At the 1722 British general election, Duckett was returned again as MP for Calne, but vacated the seat on 28 February 1723 on his appointment as a commissioner of excise, a post he held until 1732.

==Literature==
Duckett was a friend of Joseph Addison, and he entertained Addison and some of Addison's "little senate" at his estates in Wiltshire. He was also a close friend of Thomas Burnet, and he and Burnet would collaborate on numerous satirical and political writings. In particular, the two teamed up to oppose Alexander Pope after the latter's disaffection with Addison and dispute with Ambrose Philips.
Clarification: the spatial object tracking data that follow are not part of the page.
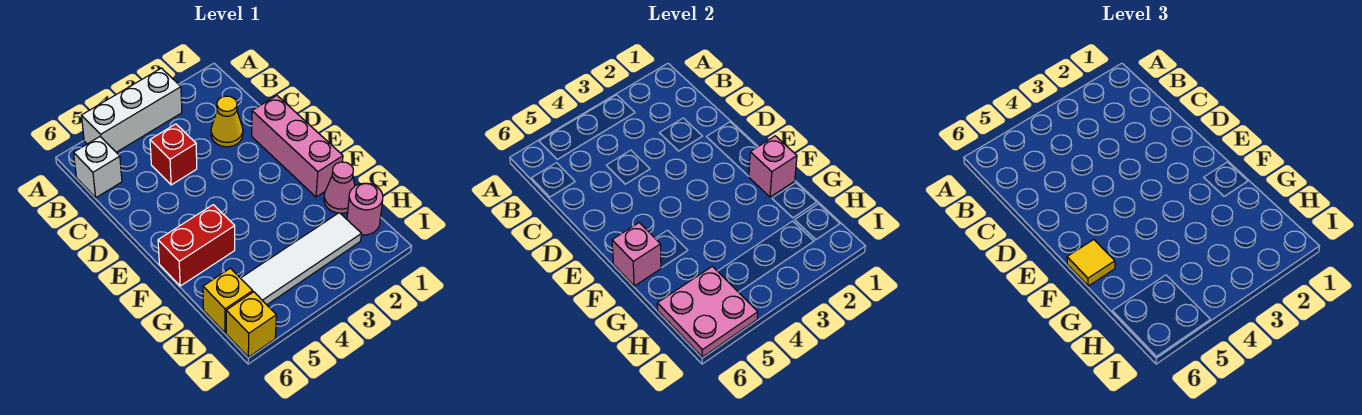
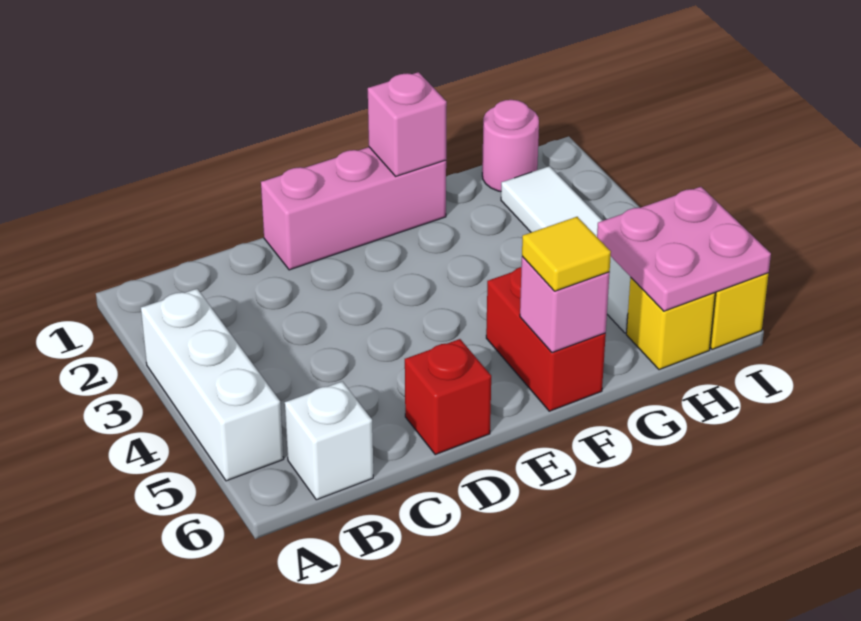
yellow cone C2 level 1 -> none
red brick C4 level 1 -> red brick D6 level 1
pink cone G1 level 1 -> none

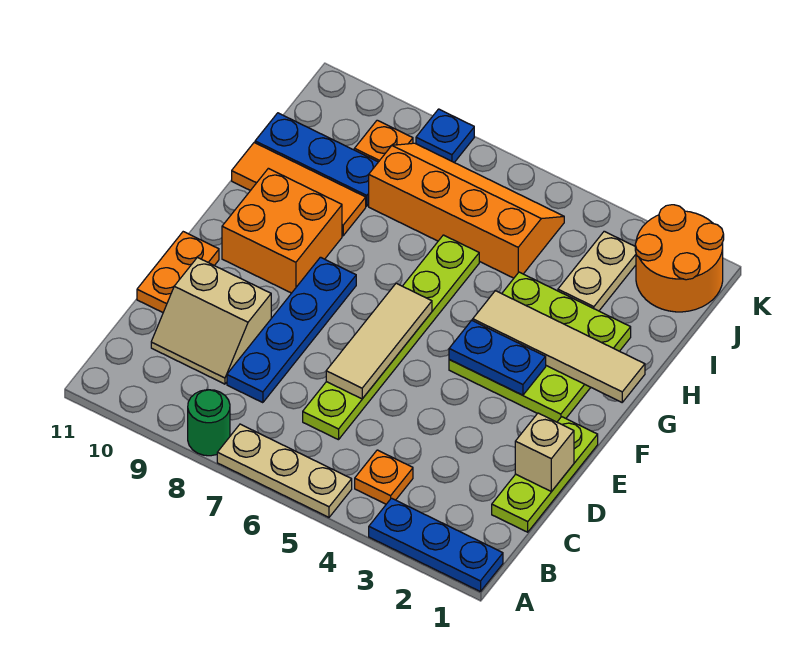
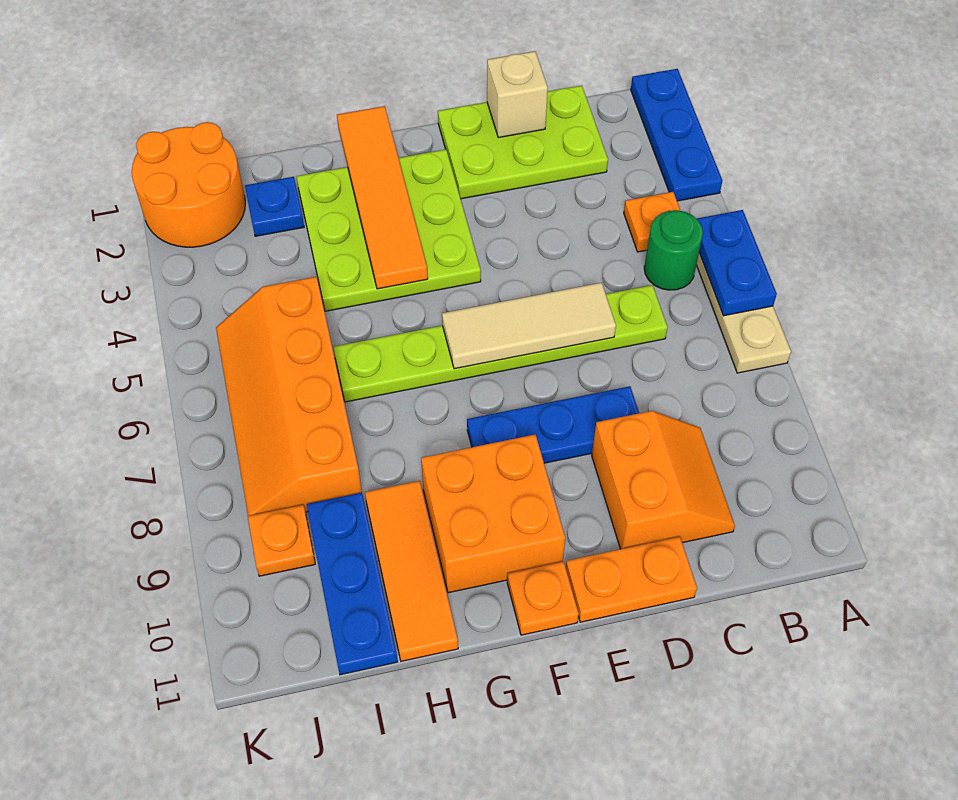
green round brick A8 level 1 -> green round brick B5 level 1
lime plate C1:E1 level 1 -> lime plate C1:E2 level 1
blue plate C8:F8 level 1 -> blue plate D8:F8 level 1
tan slope C9:D10 level 1 top D -> orange slope C9:D10 level 1 top D
blue plate F3:F4 level 2 -> blue plate A5:A6 level 2
none -> orange plate F11 level 1
tan tile G1:G4 level 2 -> orange tile G1:G4 level 2
tan plate I3:J3 level 1 -> none
blue plate K8 level 1 -> blue plate I2 level 1

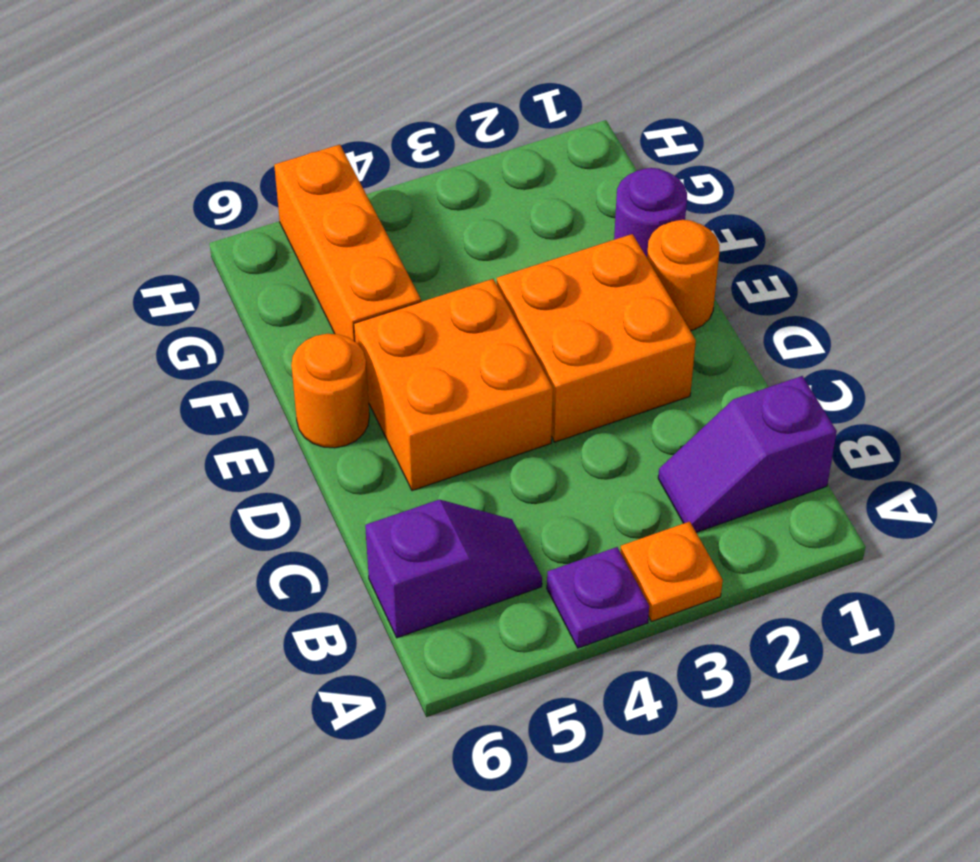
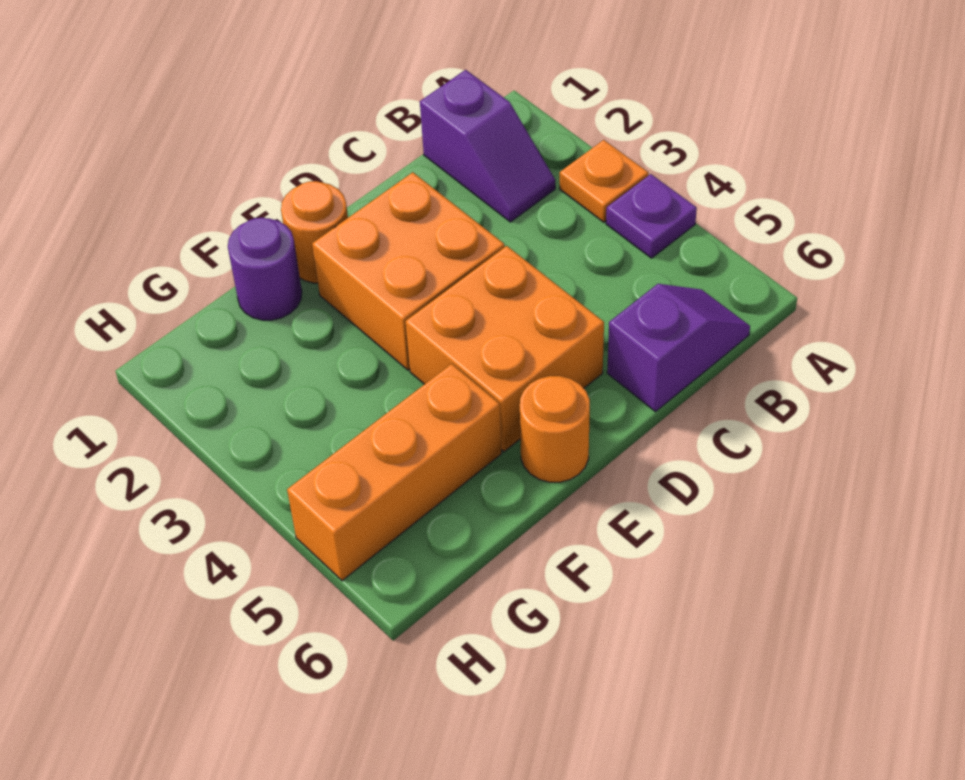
purple slope B5:B6 level 1 top 6 -> purple slope B6:C6 level 1 top C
In 1715, Burnet and Duckett wrote Homerides, or, a letter to Mr. Pope, occasion'd by his intended translation of Homer; by Sir Iliad Doggerl, and in 1716 they wrote Homerides, or, Homer's First Book Moderniz'd. Pope accused them of attacking his translation of Homer prior to anything even being written, and with some justice, and Duckett continued the battle with An Epilogue to a Puppet Show at Bath Concerning the same Iliad by himself. Edmund Curll, in his battle against Pope, published the Epilogue. Pope's revenge appeared in The Dunciad of 1728, and in particular in the Dunciad Variorum. Because of their positions in government, Pope did not attack Duckett and Burnet by name in Dunciad itself, and he did not directly impugn them until the Variorum. Duckett and Burnet also funded and contributed to two weekly journals, The Grumbler and Pasquin. He was also the patron of one of Pope's other enemies, John Oldmixon.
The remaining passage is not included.